Salesforce, Workiva, and SentinelOne are presented as AI-linked growth stocks trading at attractive valuations after sharp 2026 pullbacks. Salesforce reported fiscal Q4 2026 revenue of $11.2 billion, up 12% year over year, while Workiva posted $239 million in Q4 sales (+20%) and SentinelOne reached $1 billion in fiscal 2026 revenue (+22%) with fiscal 2027 sales guidance of $1.2 billion. The article argues AI adoption is strengthening, not weakening, each company’s business model, despite recent volatility in forward P/S multiples.

Analysis

The setup is less about “AI winners vs losers” and more about valuation reset after a mechanically forced de-rating. These names are all still growing fast enough that the market is no longer pricing in outright disruption, just slower multiple expansion; that creates room for sharp mean reversion if sentiment stabilizes. The key second-order effect is that AI adoption is becoming a feature embedded inside incumbents’ workflows, which lowers customer churn risk and reduces the odds of a wholesale platform swap. Among the three, CRM looks like the highest-quality defensive compounder because AI can be monetized through existing distribution rather than forcing a new sales motion. WK is the most mispriced if the market is still valuing it like a user-seat SaaS vendor; its usage-based model makes the “AI destroys seats” thesis structurally weaker than the tape implies. S is the highest beta expression: the stock can re-rate quickly if cybersecurity buyers keep treating AI-native defense as a necessity, but it is also the most vulnerable to renewed competition from larger security platforms bundling AI into broader suites. The contrarian miss is that the selloff may have already flushed out the easy de-rating, but not the eventual disappointment risk from slower net retention or compressed upsell in a tougher IT spending environment.

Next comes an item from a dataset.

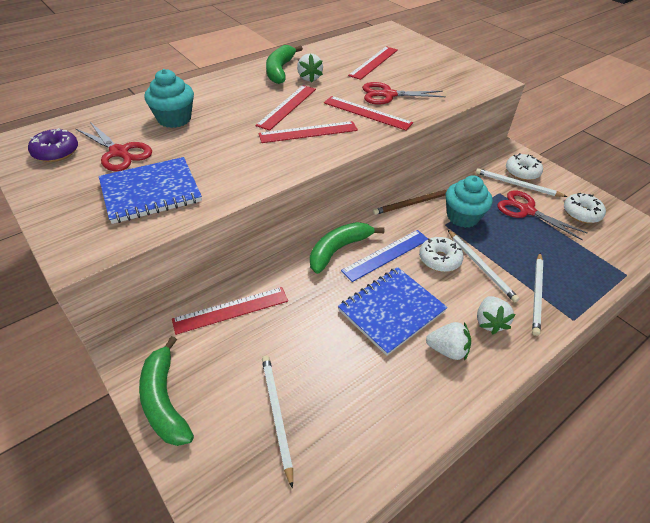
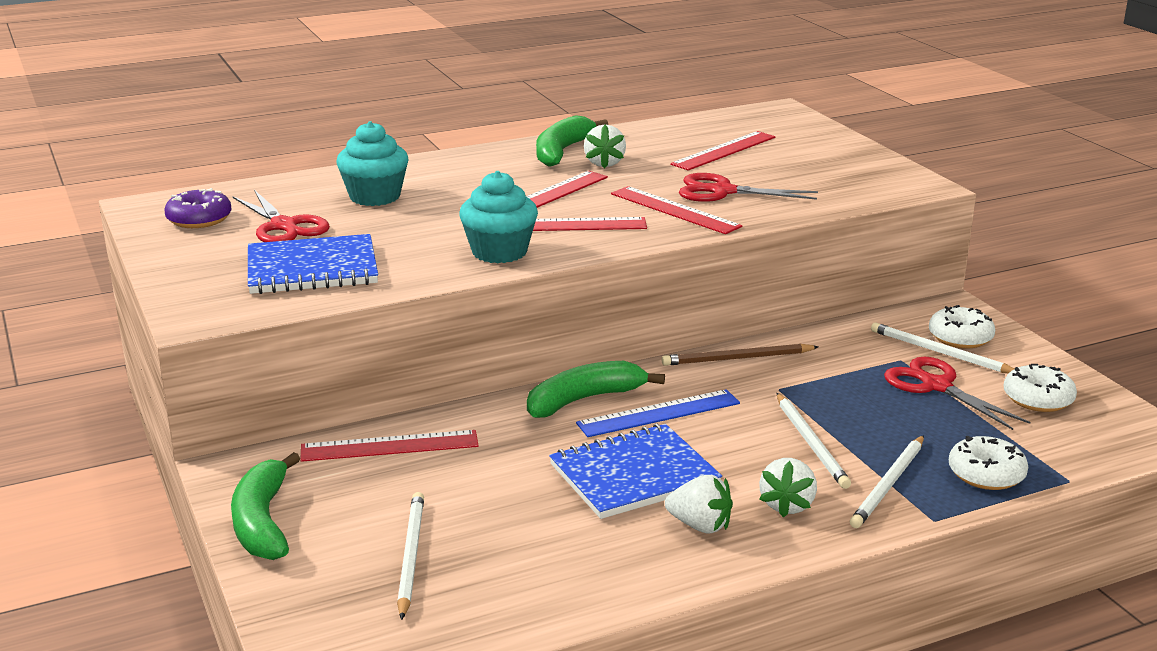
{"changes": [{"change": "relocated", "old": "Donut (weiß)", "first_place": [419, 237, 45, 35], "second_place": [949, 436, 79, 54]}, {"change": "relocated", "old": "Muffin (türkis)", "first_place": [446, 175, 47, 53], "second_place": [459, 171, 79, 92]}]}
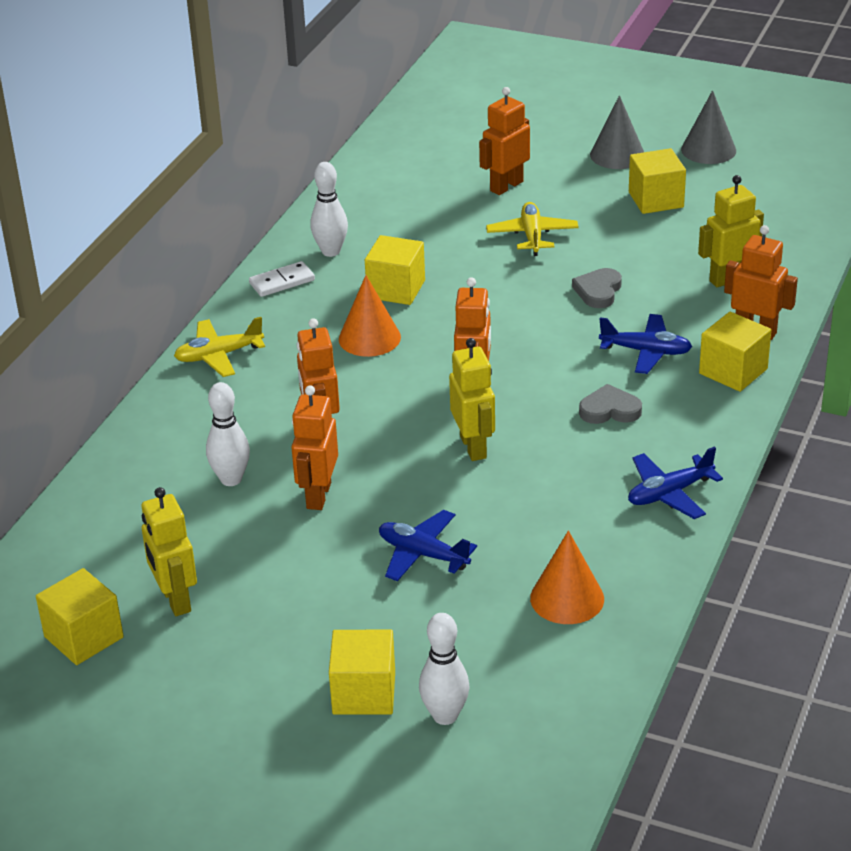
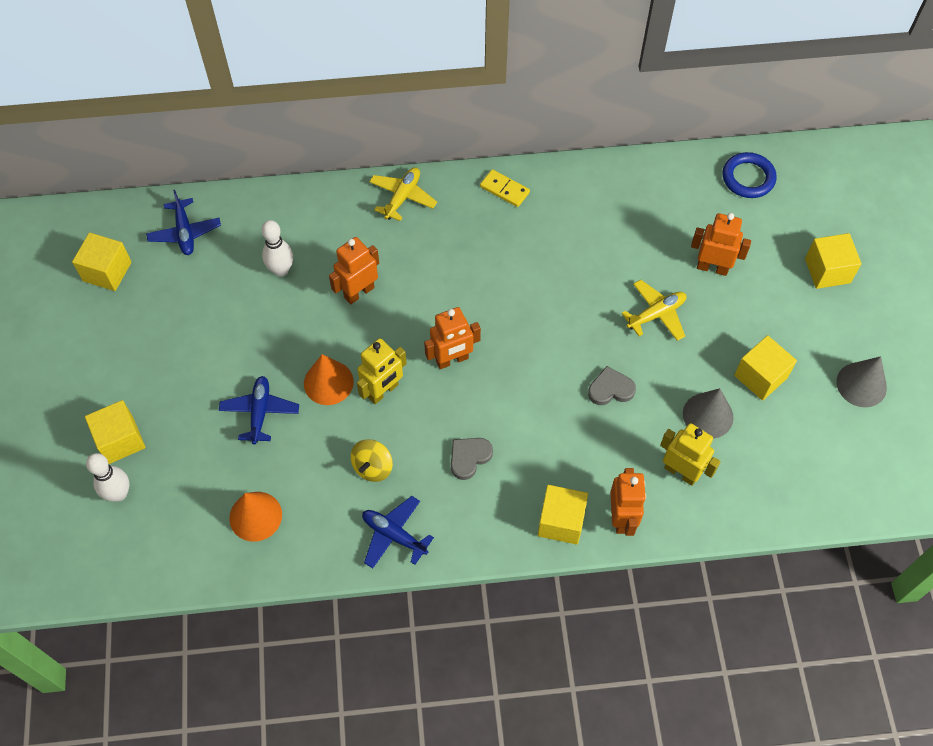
{"changes": [{"change": "missing", "old": "Roboter (gelb)", "first_place": [142, 487, 55, 129]}, {"change": "spun", "old": "Flugzeug (gelb)", "first_place": [174, 317, 91, 60], "second_place": [369, 167, 68, 54], "degrees": 75}, {"change": "colour", "old": "Dominostein (weiß)", "new": "Dominostein (gelb)", "first_place": [249, 261, 66, 36], "second_place": [480, 169, 50, 38]}, {"change": "missing", "old": "Roboter (orange)", "first_place": [291, 385, 47, 125]}, {"change": "missing", "old": "Bowlingkegel (weiß)", "first_place": [310, 162, 38, 95]}, {"change": "relocated", "old": "Kegel (orange)", "first_place": [339, 275, 62, 82], "second_place": [304, 354, 50, 51]}, {"change": "relocated", "old": "Kubus (gelb)", "first_place": [365, 235, 60, 70], "second_place": [805, 233, 57, 56]}, {"change": "spun", "old": "Herz (grau)", "first_place": [579, 384, 63, 40], "second_place": [451, 438, 42, 42], "degrees": -105}, {"change": "relocated", "old": "Kegel (grau)", "first_place": [590, 95, 54, 74], "second_place": [683, 388, 51, 51]}, {"change": "relocated", "old": "Flugzeug (blau)", "first_place": [599, 314, 93, 60], "second_place": [146, 190, 75, 65]}, {"change": "appeared", "new": "Kreisel (gelb)", "second_place": [351, 439, 42, 43]}, {"change": "appeared", "new": "Ring (blau)", "second_place": [723, 152, 54, 46]}]}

In other words, the upside from multiple normalization may be front-loaded over days to weeks, while fundamental proof that AI is actually improving monetization will take quarters. If macro weakens, these names can still grow and underperform on the same day. The cleaner trade is to favor the highest-quality cash flow with the lowest narrative risk and use the more speculative names for tactical exposure. The best risk/reward is a relative-value basket long CRM/WK versus a broad software short, or long CRM against S to express quality over beta. The catalyst window is the next 1-2 earnings cycles, where AI attach rates and guidance revisions will matter more than the current headline valuation reset.